# Frage zu AGB



## webix (21. April 2004)

Guten Tag,

wenn der Vertrag auf 12 Monate geschlossen wird und erst 4 Wochen vor Vertragsende vom Kunden gekündigt werden kann, ist der Provider dann berechtigt sich ein Sonderrecht einzuräumen und ohen Grund monatlich kündigen zu dürfen?


----------



## Arne Buchwald (21. April 2004)

> wenn der Vertrag auf 12 Monate geschlossen wird und erst 4 Wochen vor Vertragsende vom Kunden gekündigt werden kann


Sowas gibt's IMHO nicht. Wenn der Vertrag geschlossen ist, kannst du am bereits am nächsten Tag kündigen, jedoch wird die Kündigung erst nach Ablauf der 12 Monate wirksam.


----------



## webix (21. April 2004)

Man kann innerhalb von 14 Tagen vom Vertrag zurücktreten, meine Frage war jedoch, ob der Provider sich das Recht nehmen kann, monatlich kündigen zu können und den Kunden zwingt eine Vertragslaufzeit von 12 Monaten einzugehen.


----------



## Arne Buchwald (21. April 2004)

Ich denke schon, da du als Kunde ja unterschrieben hast, dass du damit einverstanden bist ....
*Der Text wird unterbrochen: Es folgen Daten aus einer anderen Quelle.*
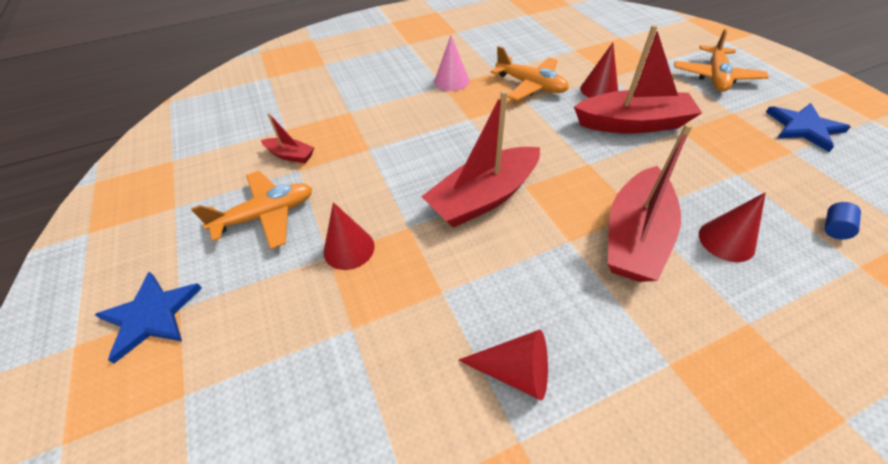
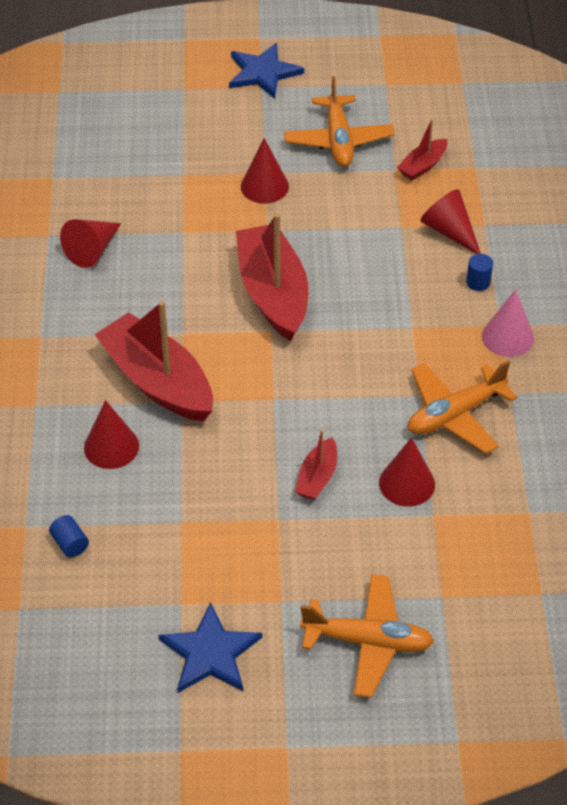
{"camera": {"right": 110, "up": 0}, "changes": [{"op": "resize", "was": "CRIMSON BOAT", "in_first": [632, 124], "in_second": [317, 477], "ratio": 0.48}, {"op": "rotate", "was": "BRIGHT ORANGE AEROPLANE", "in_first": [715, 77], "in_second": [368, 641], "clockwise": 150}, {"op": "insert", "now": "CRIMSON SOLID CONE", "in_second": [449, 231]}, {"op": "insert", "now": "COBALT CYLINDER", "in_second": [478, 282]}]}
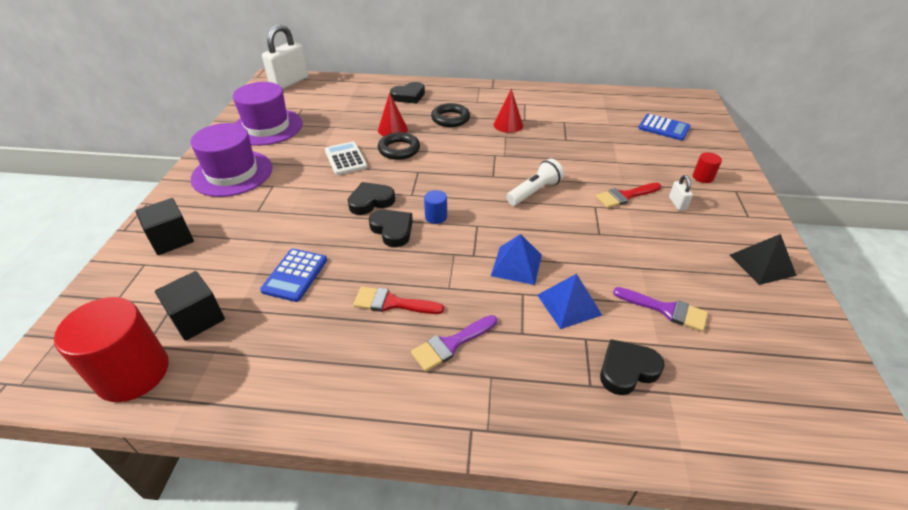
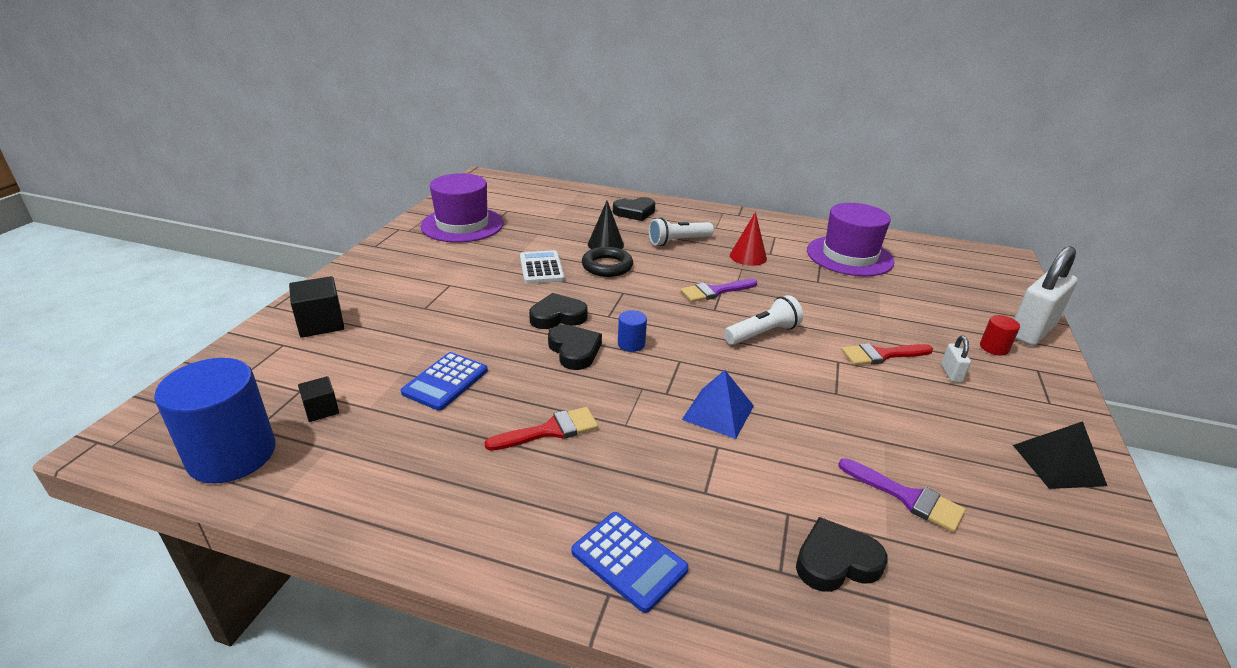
{"camera": {"right": 10, "up": -10}, "changes": [{"op": "recolor", "was": "CRIMSON CYLINDER", "now": "COBALT CYLINDER", "in_first": [133, 373], "in_second": [232, 455]}, {"op": "resize", "was": "EBONY CUBE", "in_first": [197, 318], "in_second": [321, 410], "ratio": 0.59}, {"op": "rotate", "was": "CRIMSON BRUSH", "in_first": [392, 303], "in_second": [550, 430], "clockwise": 135}, {"op": "move", "was": "COBALT POCKET CALCULATOR", "in_first": [664, 128], "in_second": [629, 561]}, {"op": "recolor", "was": "CRIMSON SOLID CONE", "now": "EBONY SOLID CONE", "in_first": [392, 129], "in_second": [605, 244]}, {"op": "replace", "was": "EBONY TORUS", "now": "PURE WHITE FLASHLIGHT", "in_first": [450, 118], "in_second": [678, 241]}, {"op": "move", "was": "PURPLE BRUSH", "in_first": [451, 344], "in_second": [714, 291]}, {"op": "move", "was": "PURPLE TOP HAT", "in_first": [232, 173], "in_second": [849, 256]}, {"op": "move", "was": "PURE WHITE LOCK", "in_first": [289, 82], "in_second": [1031, 331]}, {"op": "delete", "was": "COBALT PYRAMID SHAPE", "in_first": [569, 304]}]}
P.S.: Dieses Posting stellt keine Rechtsbereatung dar.


----------



## webix (21. April 2004)

unterschrieben wurde noch nichts 

Ich frage nur deshalb, weil ich bei Onlinekosten.de gelesen habe, dass ein solches Vorgehen rechtswidrig ist. Leider finde ich den Beitrag nicht mehr.


----------



## StanleyK (22. April 2004)

Das kann ich mir so eigentlich nicht vorstellen. Ohne Grund, einfach so. Das wird wohl, wie bei onlinekosten.de beschrieben, rechtswidrig sein. Sonderkündigungsrecht seitens des Anbieters eigentlich nur in bestimmten Fällen, wie z.B. andauernder Zahlungsverzug des Kunden.
Kannst ja Deine Frage mal bei http://www.123recht.net posten. Mit diesem Forum habe ich sehr gute Erfahrungen gemacht, da sind z.T. echte Profis am Werk.
Gruss!


----------



## webix (22. April 2004)

Danke für die Tipps, werde mir 123recht.net näher ansehen.


----------